Le son de l’époque contemporaine est une expression qui interpelle. « Prenons l’exemple de Sofia Gugaidulina. Ses Préludes-Etudes ont été créés en 1977 par Vladimir Tonkha avec des cordes en acier. Avec ces oeuvres, on est vraiment dans la tension. La compositrice joue beaucoup avec les harmoniques et les résonnances. De fait, la compositrice a tout écrit pour faire entendre une sonorité métallique. A mon avis, c’est avec des cordes en métal que cela sonne le mieux. »

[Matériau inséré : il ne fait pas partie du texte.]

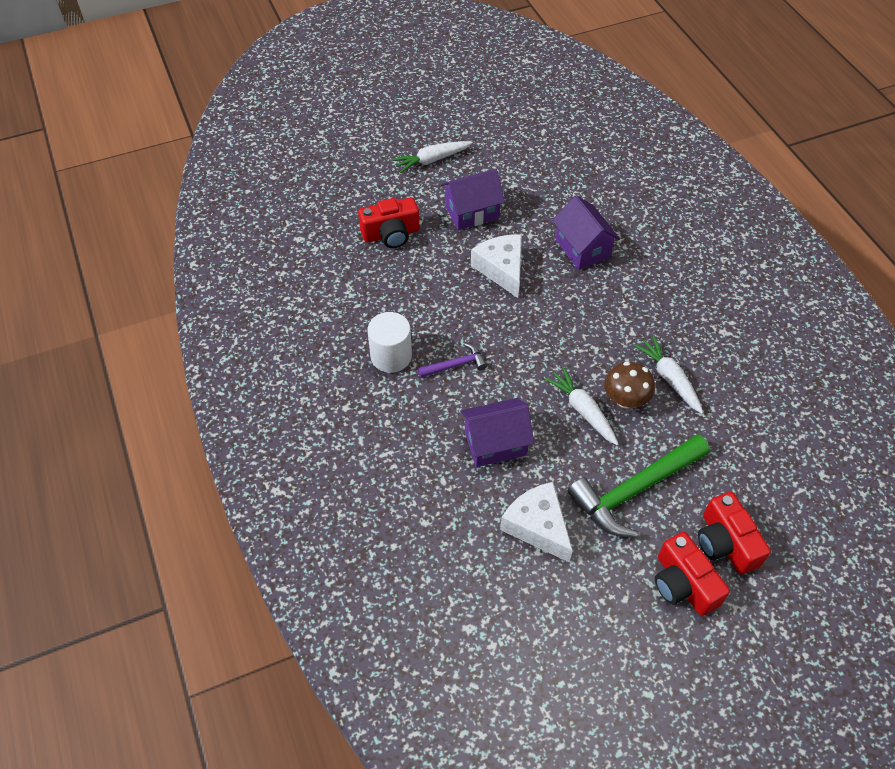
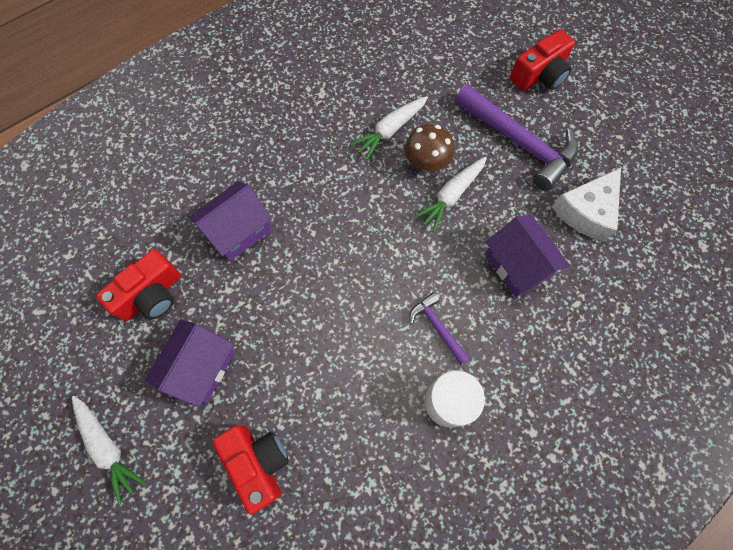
camera: 105 degrees left, 15 degrees up
(472, 212) = (201, 367): purple house -> purple house turned 60 degrees clockwise
(501, 269) = (288, 310): white cheese -> none
(635, 490) = (519, 142): green hammer -> purple hammer
(683, 584) = (588, 99): red camera -> red camera (151, 295)

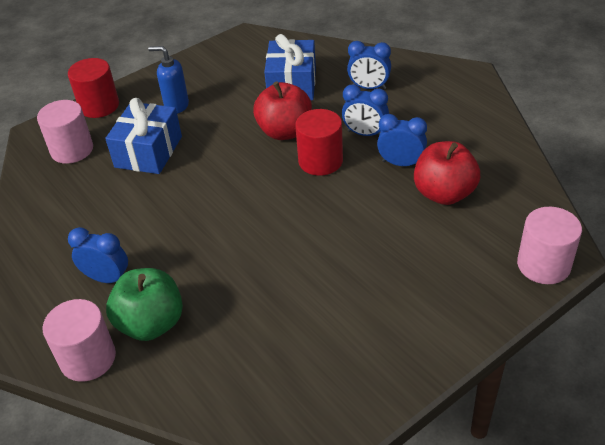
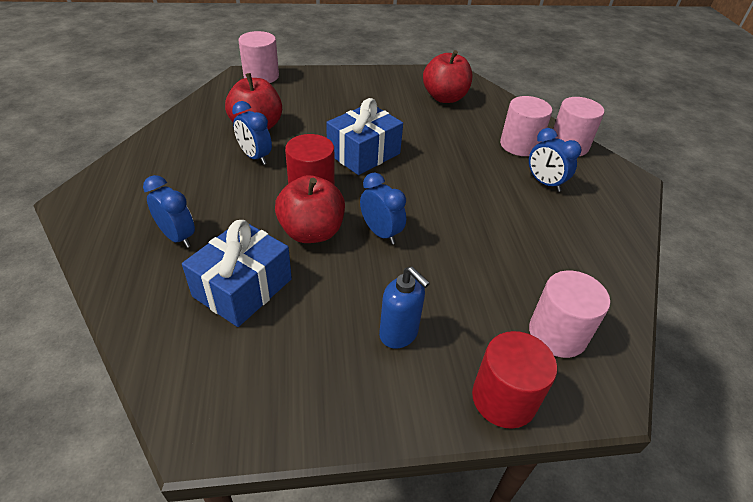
camera: 155 degrees left, 0 degrees up
(148, 152) = (465, 282): blue gift -> blue gift (363, 153)
(151, 323) = (519, 145): green apple -> pink cylinder
(290, 365) = (444, 97): none -> red apple
(365, 134) = (247, 192): blue clock -> blue clock (381, 233)

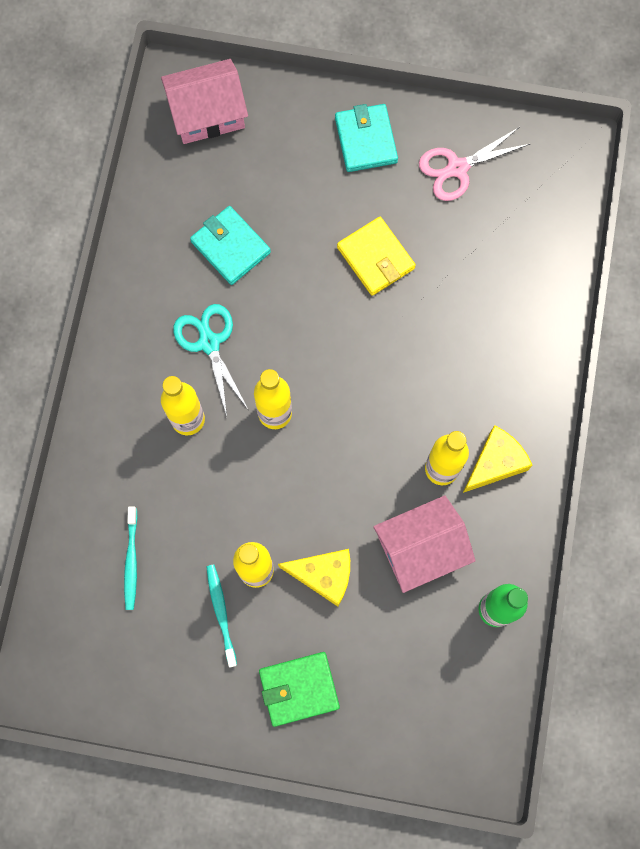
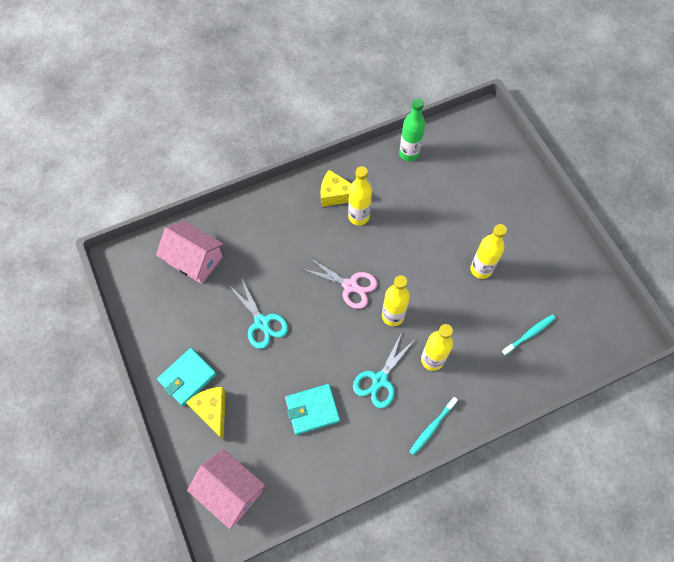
camera: 125 degrees left, 10 degrees down
(221, 613) = (515, 271): turquoise toothbrush -> turquoise toothbrush (432, 427)
(230, 247) = (312, 410): turquoise wallet -> turquoise wallet turned 60 degrees clockwise
(299, 689) = (518, 213): green wallet -> none
(324, 575) = (456, 236): yellow cheese -> yellow cheese (212, 411)
(376, 258) = (262, 323): yellow wallet -> turquoise scissors
(421, 548) = (406, 202): pink house -> pink house (194, 260)
(457, 168) = (174, 314): pink scissors -> pink scissors (350, 286)

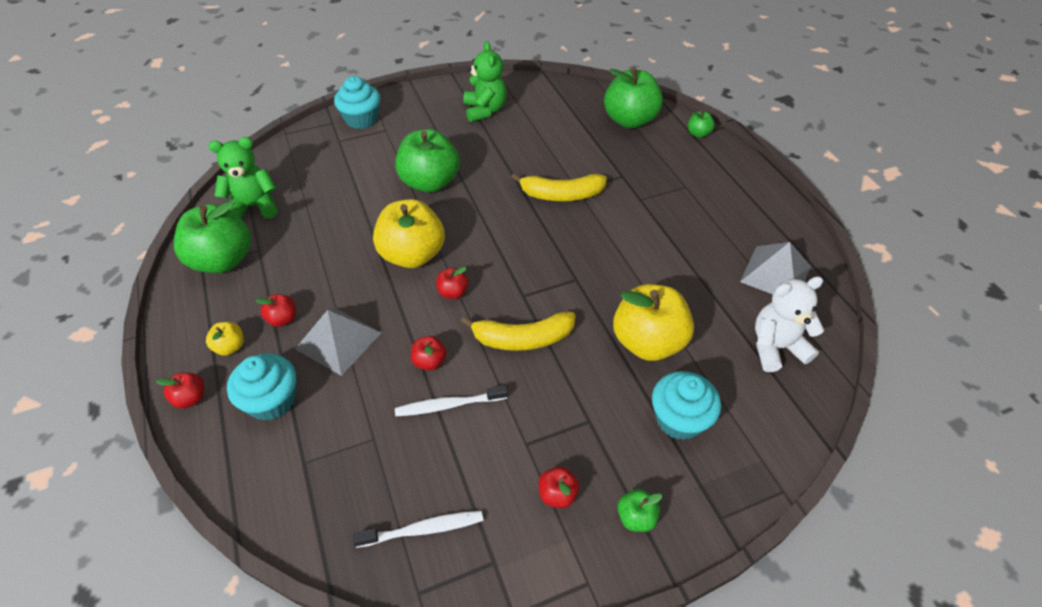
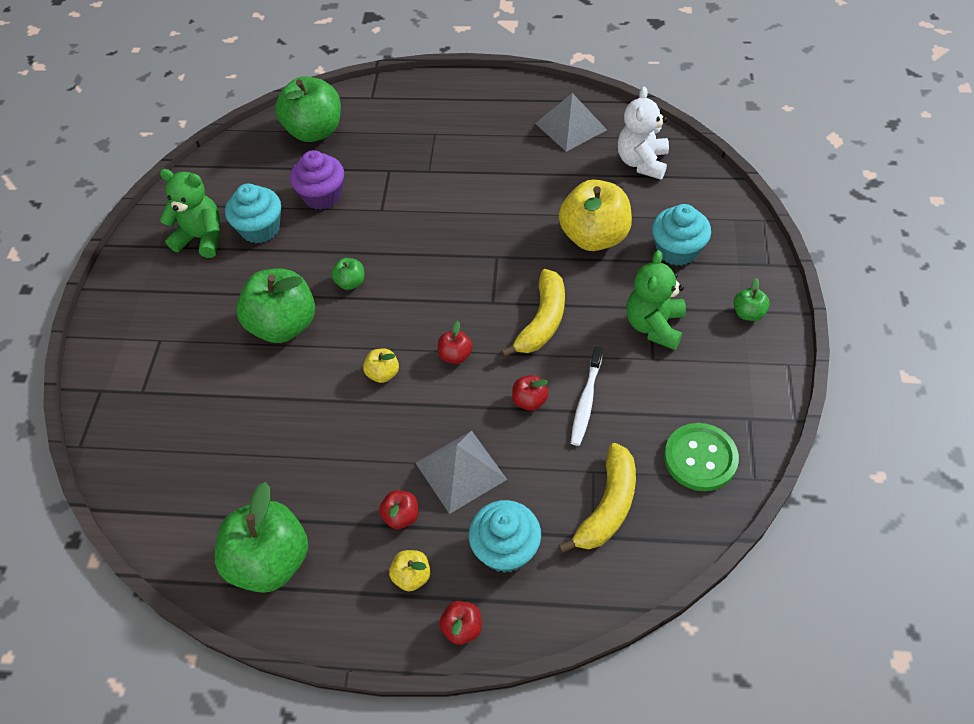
camera: 60 degrees left, 5 degrees up
(254, 206) = (197, 509): green teddy bear -> green teddy bear (654, 326)
(361, 119) = (119, 358): turquoise cupcake -> turquoise cupcake (260, 229)
(412, 255) = (383, 373): yellow apple -> yellow apple, size x0.45
(423, 529) = (700, 458): white toothbrush -> green button
(557, 494) = (708, 355): red apple -> none
(561, 195) = (381, 224): yellow banana -> yellow banana (607, 506)
(567, 151) = (322, 196): none -> purple cupcake
(698, 134) = (373, 93): green apple -> green apple (350, 282)

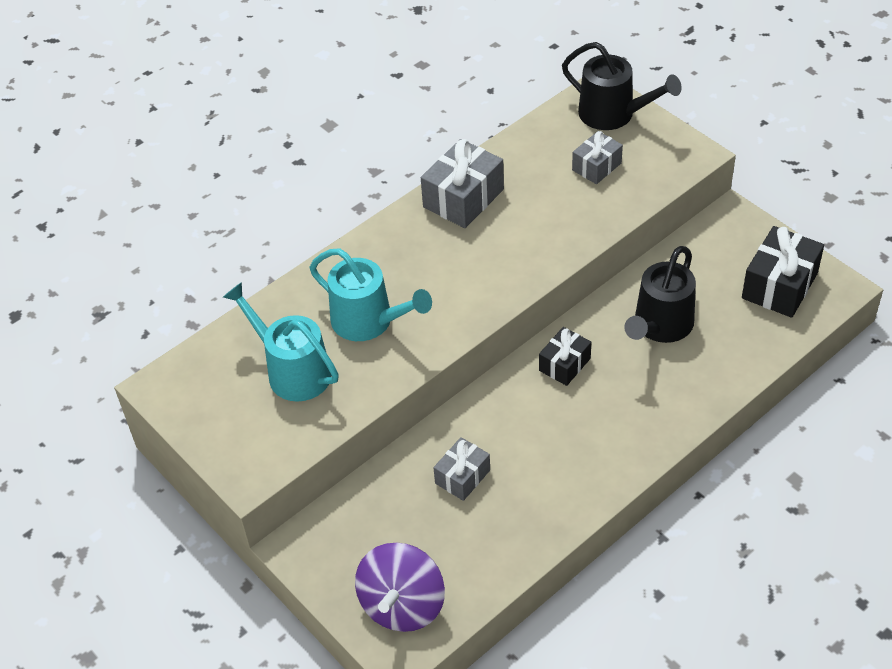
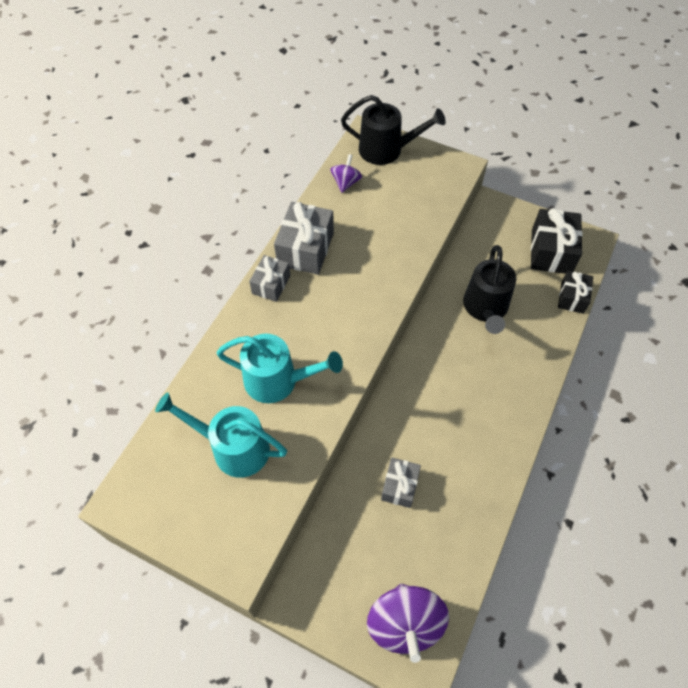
camera: 25 degrees left, 10 degrees up
(545, 139) = (346, 182): none -> purple spinning top
(564, 364) = (432, 362): black gift -> black gift (572, 297)
(596, 166) = (394, 195): grey gift -> grey gift (271, 284)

Un enregistrement bonus révélateur d’une personnalité
En choisissant l’instrument le mieux adapté aux esthétiques sonores de chaque compositeur, Patrick Langot raconte une histoire. Et des histoires il peut vous en raconter sans discontinuer pendant des heures. Celle, par exemple, de la piste bonus insérée dans la seule version numérique de l’enregistrement. « Gabrielli a écrit, pour ses élèves, un Canon pour Deux Violoncelles. J’ai donc convié l’une de mes anciennes élèves de violoncelle baroque, Sériel Bocciarelli, et nous l’avons enregistré ensemble. » Patrick rit.
Le petit neveu du « merveilleux mélomane » est donc devenu un artiste follement sincère et authentique.